Zulieferer

Schaeffler: Schrittweise Schließung in Luckenwalde

Schaeffler Headquarter
© Schaeffler

Das seinerzeit kommunizierte Ziel, das Werk der Sparte Automotive Technologies in Luckenwalde zu verkaufen und teilweise zu verlagern, konnte trotz intensiver Verhandlungen zwischen Arbeitgeber- und Arbeitnehmerseite innerhalb von 15 Monaten nicht erreicht werden. Der Standort mit seinem Produkt- und Komponentenportfolio, das sich am Ende des Lebenszyklus befindet, soll daher bis Juli 2023 schrittweise geschlossen und die Aktivitäten verlagert werden. Mit den Verhandlungen zum Interessenausgleich soll unmittelbar begonnen werden, damit die Mitarbeitenden so schnell wie möglich Klarheit erhalten.

Matthias Zink, Vorstand Automotive Technologies der Schaeffler AG, sagt: „In den letzten 15 Monaten haben wir intensive Gespräche mit den lokalen Arbeitnehmervertretern geführt. Obwohl sich beide Seiten redlich bemüht haben, konnte am Ende keine gemeinsame Lösung gefunden werden, was wir sehr bedauern.“

Die Sparte Automotive Technologies befindet sich im Rahmen ihrer Transformation hin zur E-Mobilität derzeit in einem besonders herausfordernden globalen Marktumfeld, das strukturelle Anpassungen und eine Konsolidierung der Standorte zwingend erforderlich macht.

Die geplante Schließung in Luckenwalde ist Teil der im September 2020 vereinbarten Maßnahmen, die im Wesentlichen zwölf deutsche Standorte des Unternehmens betreffen. Für elf Standorte konnten mit der Arbeitnehmerseite in konstruktiven Gesprächen Vereinbarungen zum Kapazitätsabbau und zur Konsolidierung getroffen werden.

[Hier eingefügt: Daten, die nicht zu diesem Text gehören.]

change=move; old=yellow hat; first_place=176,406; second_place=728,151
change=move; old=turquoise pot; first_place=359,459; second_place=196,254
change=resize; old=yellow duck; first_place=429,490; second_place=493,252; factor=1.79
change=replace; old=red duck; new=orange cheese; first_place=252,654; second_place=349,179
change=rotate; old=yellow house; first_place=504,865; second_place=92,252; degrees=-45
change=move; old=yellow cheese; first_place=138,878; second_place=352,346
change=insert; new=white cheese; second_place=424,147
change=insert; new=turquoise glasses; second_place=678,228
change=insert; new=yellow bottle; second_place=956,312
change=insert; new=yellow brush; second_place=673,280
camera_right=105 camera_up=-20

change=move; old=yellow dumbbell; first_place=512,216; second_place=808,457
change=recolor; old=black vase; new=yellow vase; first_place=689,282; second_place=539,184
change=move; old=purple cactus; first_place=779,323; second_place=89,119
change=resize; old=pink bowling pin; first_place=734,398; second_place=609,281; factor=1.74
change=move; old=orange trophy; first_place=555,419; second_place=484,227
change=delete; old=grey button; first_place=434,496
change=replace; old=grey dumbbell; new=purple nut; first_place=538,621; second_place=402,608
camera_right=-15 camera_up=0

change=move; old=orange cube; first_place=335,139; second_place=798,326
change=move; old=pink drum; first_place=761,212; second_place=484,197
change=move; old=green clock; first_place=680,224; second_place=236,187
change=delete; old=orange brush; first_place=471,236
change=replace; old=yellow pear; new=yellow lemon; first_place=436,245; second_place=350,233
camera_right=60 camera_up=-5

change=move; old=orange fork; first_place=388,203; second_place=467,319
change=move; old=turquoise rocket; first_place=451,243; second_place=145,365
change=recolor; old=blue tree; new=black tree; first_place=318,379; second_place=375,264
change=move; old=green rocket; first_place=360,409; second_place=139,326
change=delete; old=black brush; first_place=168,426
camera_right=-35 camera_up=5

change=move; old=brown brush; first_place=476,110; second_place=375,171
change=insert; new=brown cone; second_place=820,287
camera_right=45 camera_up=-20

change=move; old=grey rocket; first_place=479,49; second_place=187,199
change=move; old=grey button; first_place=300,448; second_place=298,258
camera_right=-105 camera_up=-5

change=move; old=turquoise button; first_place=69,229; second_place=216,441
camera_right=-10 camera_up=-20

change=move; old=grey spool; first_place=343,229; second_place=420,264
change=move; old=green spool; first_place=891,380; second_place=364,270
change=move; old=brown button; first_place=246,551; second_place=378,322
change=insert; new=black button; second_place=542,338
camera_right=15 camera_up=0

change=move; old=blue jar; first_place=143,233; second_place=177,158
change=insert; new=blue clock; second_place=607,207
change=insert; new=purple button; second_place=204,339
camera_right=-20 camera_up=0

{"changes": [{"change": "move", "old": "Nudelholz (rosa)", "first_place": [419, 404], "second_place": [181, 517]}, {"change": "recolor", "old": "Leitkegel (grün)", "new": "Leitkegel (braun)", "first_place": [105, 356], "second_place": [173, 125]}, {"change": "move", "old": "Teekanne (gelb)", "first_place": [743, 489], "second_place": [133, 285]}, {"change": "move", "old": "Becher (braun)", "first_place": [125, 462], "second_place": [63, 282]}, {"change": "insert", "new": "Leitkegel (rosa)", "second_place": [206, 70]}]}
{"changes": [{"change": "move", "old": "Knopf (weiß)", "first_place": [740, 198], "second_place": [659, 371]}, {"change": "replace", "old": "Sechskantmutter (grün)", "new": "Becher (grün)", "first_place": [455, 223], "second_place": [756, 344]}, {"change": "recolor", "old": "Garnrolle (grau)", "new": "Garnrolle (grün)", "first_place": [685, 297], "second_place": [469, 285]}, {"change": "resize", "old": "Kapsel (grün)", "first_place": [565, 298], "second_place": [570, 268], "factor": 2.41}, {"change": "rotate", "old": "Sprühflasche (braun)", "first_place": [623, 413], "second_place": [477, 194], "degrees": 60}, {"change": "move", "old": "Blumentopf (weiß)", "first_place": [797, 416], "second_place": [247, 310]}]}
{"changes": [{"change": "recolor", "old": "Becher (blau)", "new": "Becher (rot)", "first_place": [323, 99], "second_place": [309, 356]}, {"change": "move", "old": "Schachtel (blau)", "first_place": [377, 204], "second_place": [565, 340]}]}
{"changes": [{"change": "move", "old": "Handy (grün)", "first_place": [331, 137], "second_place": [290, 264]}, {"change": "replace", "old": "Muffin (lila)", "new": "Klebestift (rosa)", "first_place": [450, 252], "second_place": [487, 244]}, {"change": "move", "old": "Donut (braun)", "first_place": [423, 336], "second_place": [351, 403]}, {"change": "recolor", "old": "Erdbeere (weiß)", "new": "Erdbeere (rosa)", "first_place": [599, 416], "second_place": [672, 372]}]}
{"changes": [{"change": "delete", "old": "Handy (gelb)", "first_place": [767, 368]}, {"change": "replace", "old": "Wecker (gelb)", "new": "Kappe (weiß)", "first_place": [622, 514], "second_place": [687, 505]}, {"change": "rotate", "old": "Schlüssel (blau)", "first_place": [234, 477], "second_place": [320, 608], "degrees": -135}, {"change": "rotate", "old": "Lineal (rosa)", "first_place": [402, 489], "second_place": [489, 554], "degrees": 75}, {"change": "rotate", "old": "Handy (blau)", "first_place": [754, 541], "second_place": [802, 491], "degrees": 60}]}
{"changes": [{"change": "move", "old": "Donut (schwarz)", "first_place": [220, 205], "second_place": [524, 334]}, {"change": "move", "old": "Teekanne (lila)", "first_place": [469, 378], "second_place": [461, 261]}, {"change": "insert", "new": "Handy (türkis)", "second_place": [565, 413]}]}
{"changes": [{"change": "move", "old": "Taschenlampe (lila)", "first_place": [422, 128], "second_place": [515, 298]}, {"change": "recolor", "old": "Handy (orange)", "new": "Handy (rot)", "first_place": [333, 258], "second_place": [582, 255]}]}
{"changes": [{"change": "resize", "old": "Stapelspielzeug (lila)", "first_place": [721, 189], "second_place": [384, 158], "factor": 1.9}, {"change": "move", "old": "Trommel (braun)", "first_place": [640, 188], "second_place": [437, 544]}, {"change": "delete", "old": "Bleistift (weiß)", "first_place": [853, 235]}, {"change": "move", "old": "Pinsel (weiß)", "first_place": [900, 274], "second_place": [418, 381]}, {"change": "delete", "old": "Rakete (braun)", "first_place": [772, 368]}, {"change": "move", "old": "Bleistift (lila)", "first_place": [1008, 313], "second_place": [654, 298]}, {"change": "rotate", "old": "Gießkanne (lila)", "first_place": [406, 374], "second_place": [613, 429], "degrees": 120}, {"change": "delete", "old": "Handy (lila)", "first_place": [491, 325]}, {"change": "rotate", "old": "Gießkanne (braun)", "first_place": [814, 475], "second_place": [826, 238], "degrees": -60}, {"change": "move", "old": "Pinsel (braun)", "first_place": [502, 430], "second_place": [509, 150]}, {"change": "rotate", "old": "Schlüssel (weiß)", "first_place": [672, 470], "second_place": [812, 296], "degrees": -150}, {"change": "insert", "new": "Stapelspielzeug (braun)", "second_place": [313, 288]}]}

„Die Schließung des Standorts Luckenwalde ist für alle Beteiligten schmerzhaft. Jetzt muss es darum gehen, in zügig angesetzten Verhandlungen mit den Arbeitnehmervertreterinnen und -vertretern für Luckenwalde eine möglichst sozialverträgliche Lösung zu erzielen“, sagt Corinna Schittenhelm, Vorstand Personal und Arbeitsdirektorin der Schaeffler AG.